Note that "continuing" and "running" mode are quite the same, RendView will launch new jobs or talk to the task source in both modi. In when "stopping" and when "stopped", these actions are not taken.
If you send a user 1 signal to RendView, the task manager will dump the the state of all internal state variables to the terminal (stderr). This is mainly useful in debugging (e.g. if RendView simply does nothing but waiting or spins busily without good reason)
Sending a SIGUSR2 to RendView will make the taskmanager dump a complete list of all tasks in todo, proc and done list. Also mainly useful in debugging but can also be used to see what is just being done.
NOTE: You will see nothing unless the TDR verbose stream is enabled.
These are signals which cannot be handeled by a user process. Consequently, RendView cannot deal with them gracefully. Always use SIGTERM instead of SIGKILL and SIGTSTP instead of SIGSTOP unless it is absolutely necessary.

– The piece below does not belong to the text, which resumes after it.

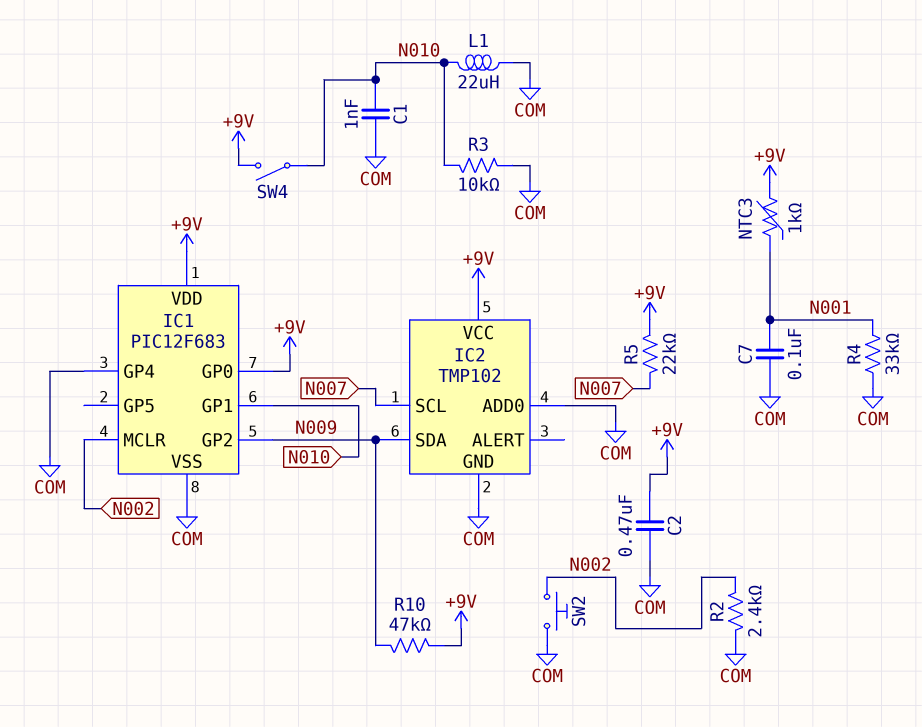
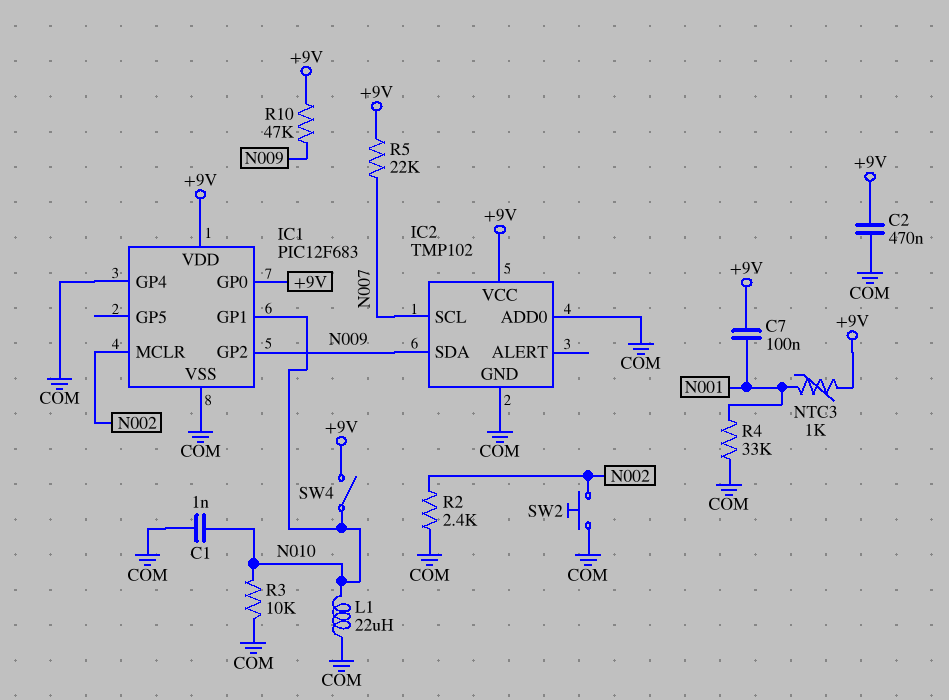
C7: 100nF (COM, N001) -> 100nF (+9V, N001)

Parameters for the taskmanager and driver interface

I've been talking a lot about the "taskmanager" above. As you know from the quick start, this is a little simplification. Because the taskmanager does not do all that alone but uses a task driver interface (which can be of type "local" or "LDR"). The task driver interface is the virtualisation of the different ways tasks can be launched (either locally or via LDR). Consequently, they also take specific options/parameters.

Parameters for the taskmanager

The taskmanager itself does know very many parameters:

This switch selects the basic operation mode. Valid values for MODE are rendview (default), ldrserver and ldrclient.
Normal RendView mode selects the local task source and the local task driver interface.
LDR server operation mode selects the local task source and the LDR task driver interface
while LDR client uses the LDR task source and the local driver interface.
Instead of specifying -optmode, you can also rename (or symlink) the RendView binary name. If RendView is called ldrserver or ldrclient, the operation mode will default to ldrserver or ldrclient respectively. If you call it rendview or completely differently, it will default to normal rendview opmode.
You can use -opmode to override the operation mode set by the binary name.
When used, RendView will detach from the terminal and go into background when starting to work. This is especially useful for LDR clients. The following table lists all possibilities:
Argument Background Closed streams Alternative
-daemon=no no (none) simply do not specify -daemon
-daemon=yes yes stdin simply use -daemon
-daemon=close yes stdin, stdout, stderr
-daemon=noclose yes (none)
You will normally want daemons to be quiet. The most convienent way may be to use -daemon which closes stdin (especially required for ssh connections) and then direct the output streams to some log file:
./rendview -daemon [...] >log 2>&1
-max-failed-in-seq=NUM   (also: -mfis)
When at least this number of tasks failed in sequence (i.e. directly following each other without successful tasks in between), RendView will give up, do not start any more jobs and and schedule quit (i.e. wait for all tasks to finish / clients to quit and quit (local) or recover (LDR) then).
You may set a value of -1 to switch off this feature which is not recommended.
The default value is 3.
This sets a limit on how long RendView may run. This is useful if you may use several boxes for rendering during the night but you have to stop that at e.g. seven o'clock in the morning.
DATE can be specified using either an absolute or a relative time:

Absolute time has the format "[DD.MM.[YYYY]] HH:MM[:SS]" which means that if you want to stop at 19:00 today, you can use -etimeout=19:00, for 19:00 on Mar 21st, use -etimeout="21.3. 19:00".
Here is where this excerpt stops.